The Now You See Him, Now You Don't Award
Isaac Ross comes close - All Black test lock one minute, unwanted gym bunny the next but the winner was Shane Bond for his "I'm back... oh dear" comeback for the Black Caps, closely followed by - you guessed it - injury and absence.
Tiger Woods and Elin, er, Rachel, er, Holly, er, Mindy, er, Jaime, er, Kalika, er, Cori, er, Jaime again... oh, we give up.
Daniel Vettori became captain, coach, best bowler, best batsman, export to Queensland, spokesman, pitch roller, baggage handler, bus driver and chef (scrambled eggs only). Rumours are surfacing that next year he is planning a coup for Justin Vaughan's job as New Zealand Cricket chief executive before mounting a campaign for the Beehive and making an attempt at world peace.
"Are you looking at my titles?" read the logo on Serena Williams' T-shirt after she won Wimbledon by beating sister Venus.

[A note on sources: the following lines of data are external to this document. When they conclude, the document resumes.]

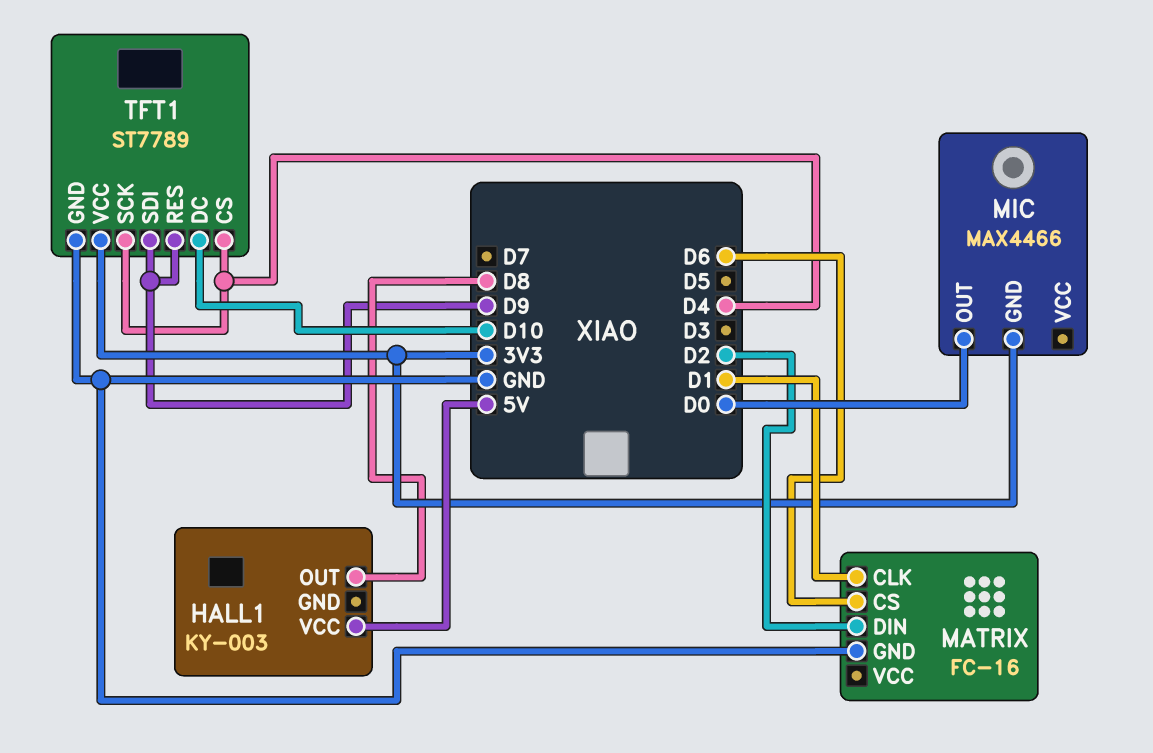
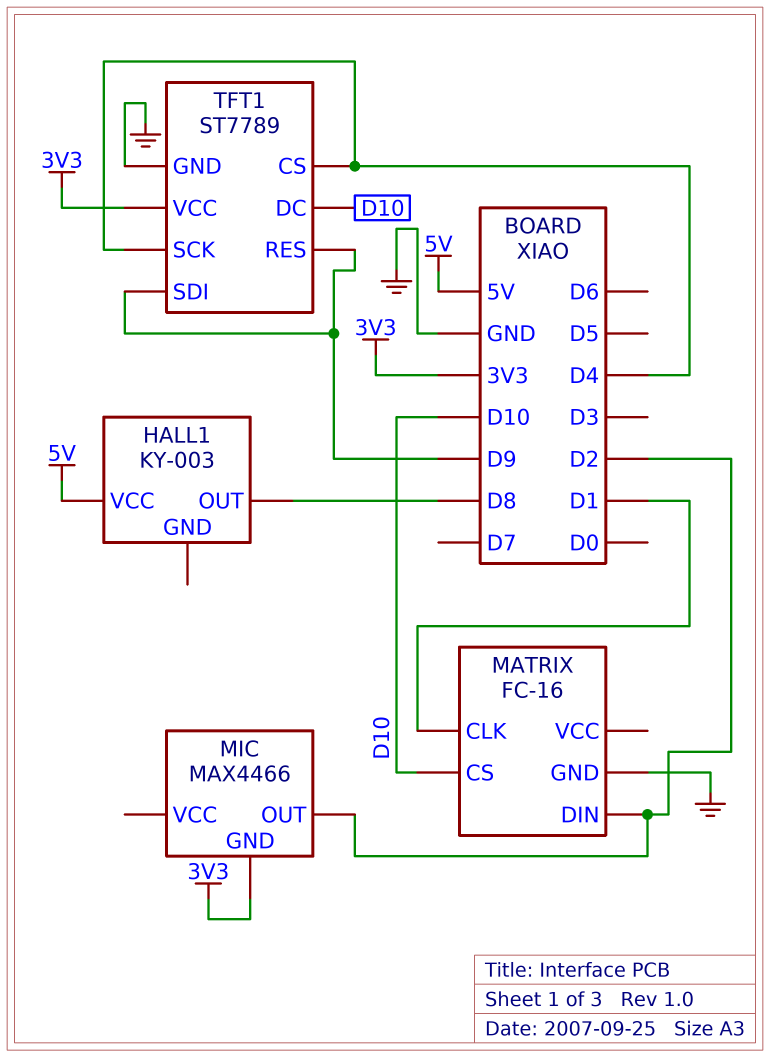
MATRIX pin CS: D6 -> D10
MIC pin OUT: D0 -> D2

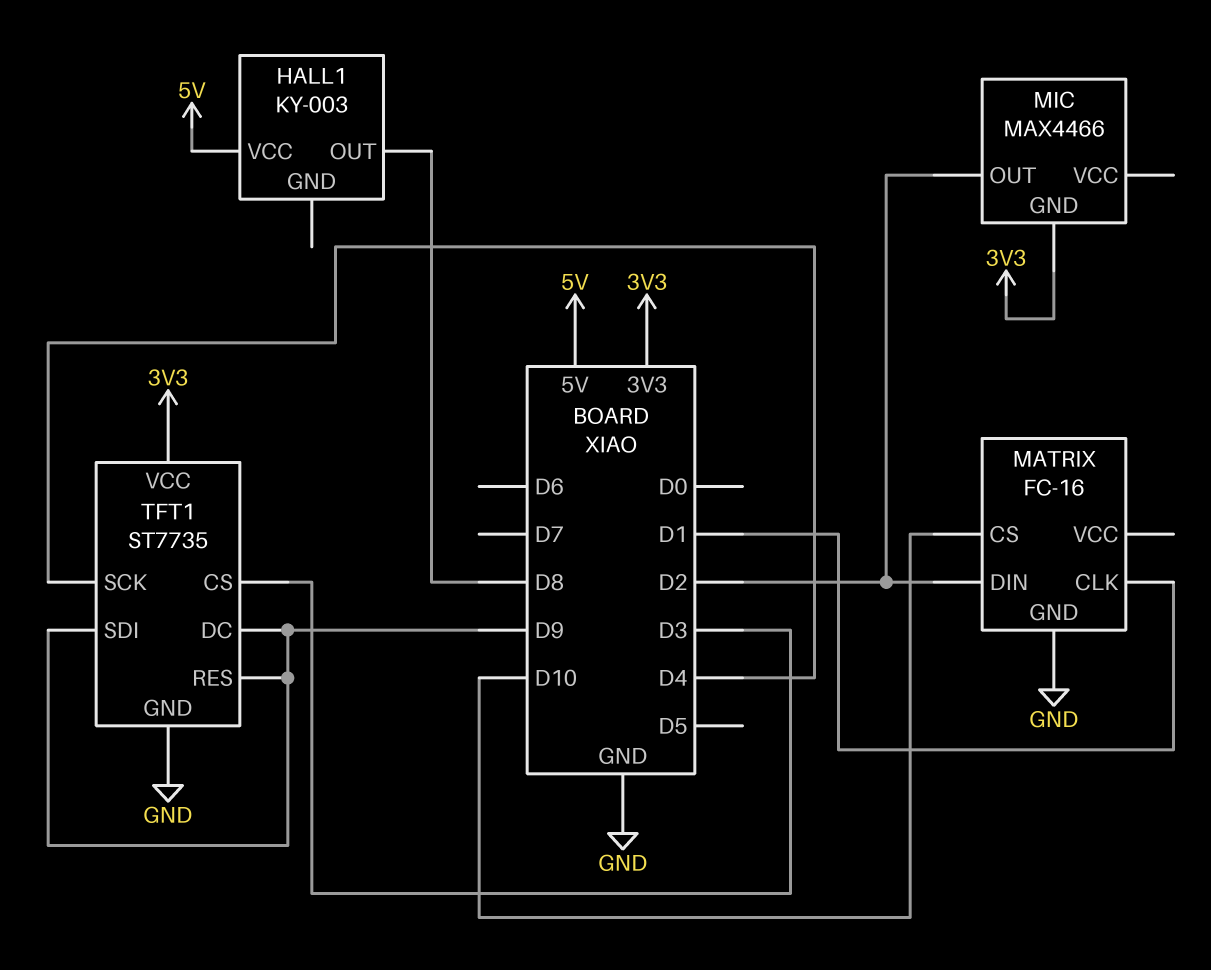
TFT1: ST7789 -> ST7735
TFT1 pin CS: D4 -> D3
TFT1 pin DC: D10 -> D9

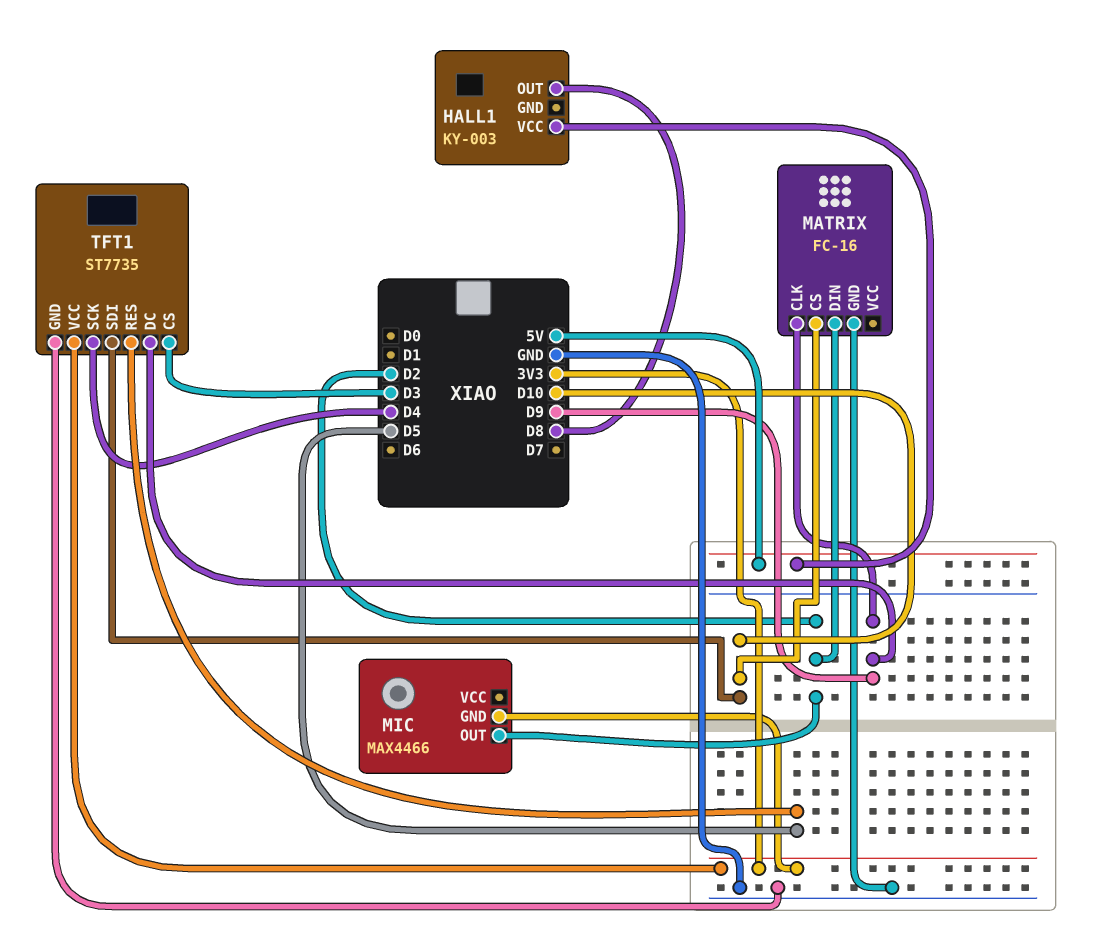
MATRIX pin CLK: D1 -> D9
TFT1 pin RES: D9 -> D5
TFT1 pin SDI: D9 -> D10

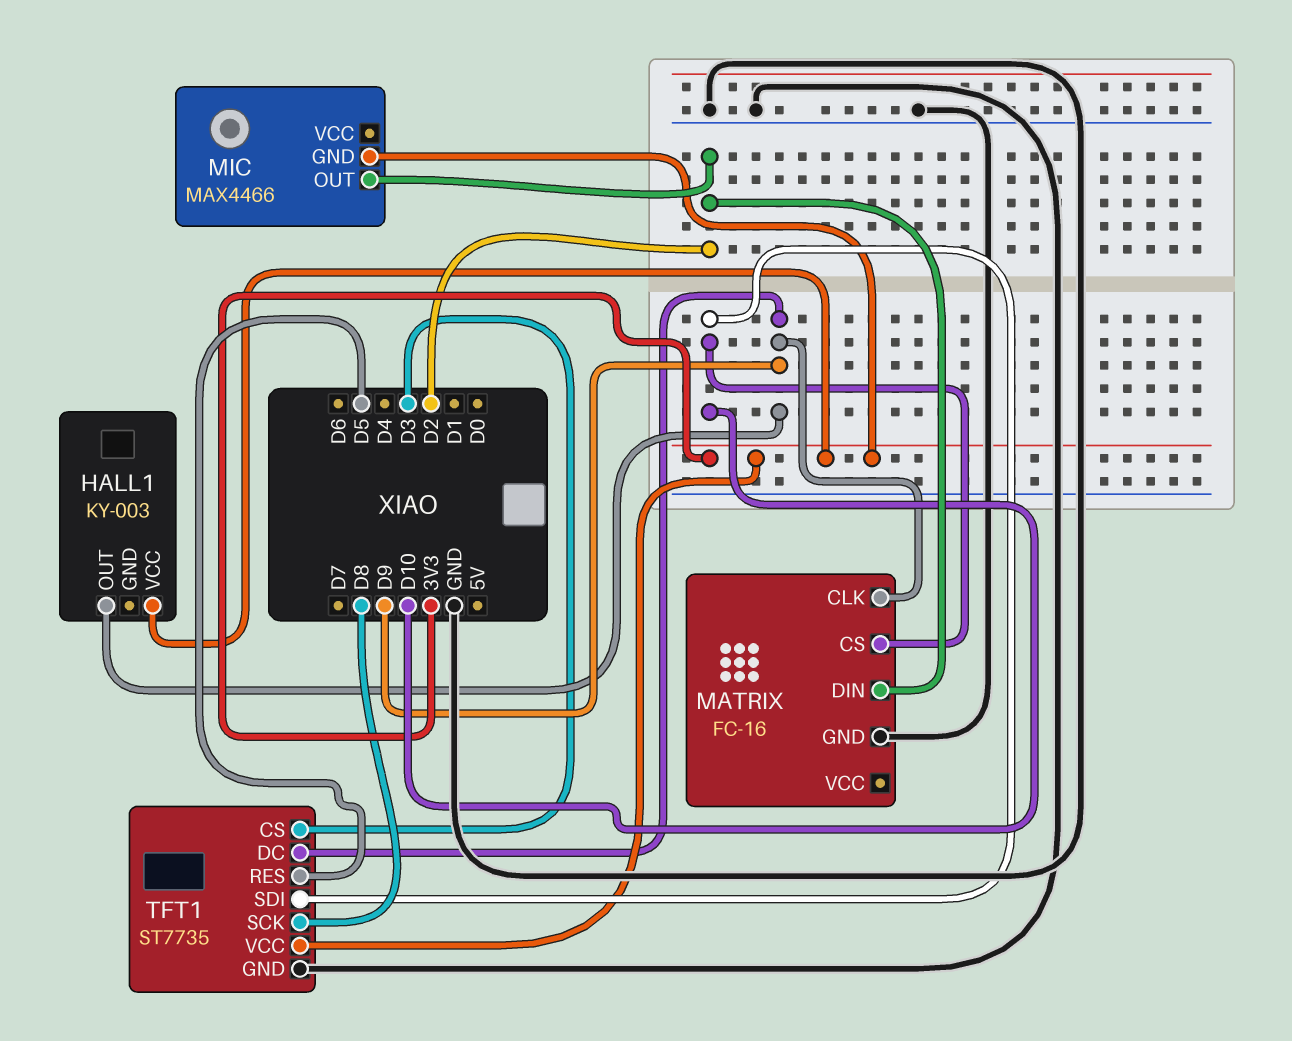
HALL1 pin OUT: D8 -> D9
HALL1 pin VCC: 5V -> 3V3
TFT1 pin SCK: D4 -> D8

The final was dull but at least she brightened up the press conference afterwards. Interestingly, she wore no jokey T-shirt after her threatening, racket-waving, expletive-laden tirade at a lineswoman at the US Open when she lost to Clijsters. A shame, as she could have worn another one saying : "Are you looking at my rack-et?"
Best Silly Old Man
FIFA boss Sepp Blatter has an honourable mention for his ludicrous insistence that there is no place for technology in football (so it's okay for France to get to the World Cup ahead of Ireland after an obvious and deliberate hand ball). Sir Bob Jones came close for falling asleep at the dinner table in the gala dinner for boxer Sugar Ray Leonard. But the winner is: F1 boss Bernie Ecclestone for his unthinking statement that Hitler "got things done". Like killing six million people in the holocaust. Nice one, Bernie. Here, lie down in front of this train. Hitler got them to run on time, you know...
Whoever the bloke was who prepared the pitch for the second test between England and the West Indies at the Sir Vivian Richards Stadium. The test was suspended after just 10 balls and then abandoned as the outfield came up in big chunks when anyone ran on it.
Own Goal Of The Year
This one is shared by Thierry Henry - how to ruin your own reputation - for that disgusting hand ball against Ireland; and FIFA for its abominable handling of a situation which overrode fair play with convenience.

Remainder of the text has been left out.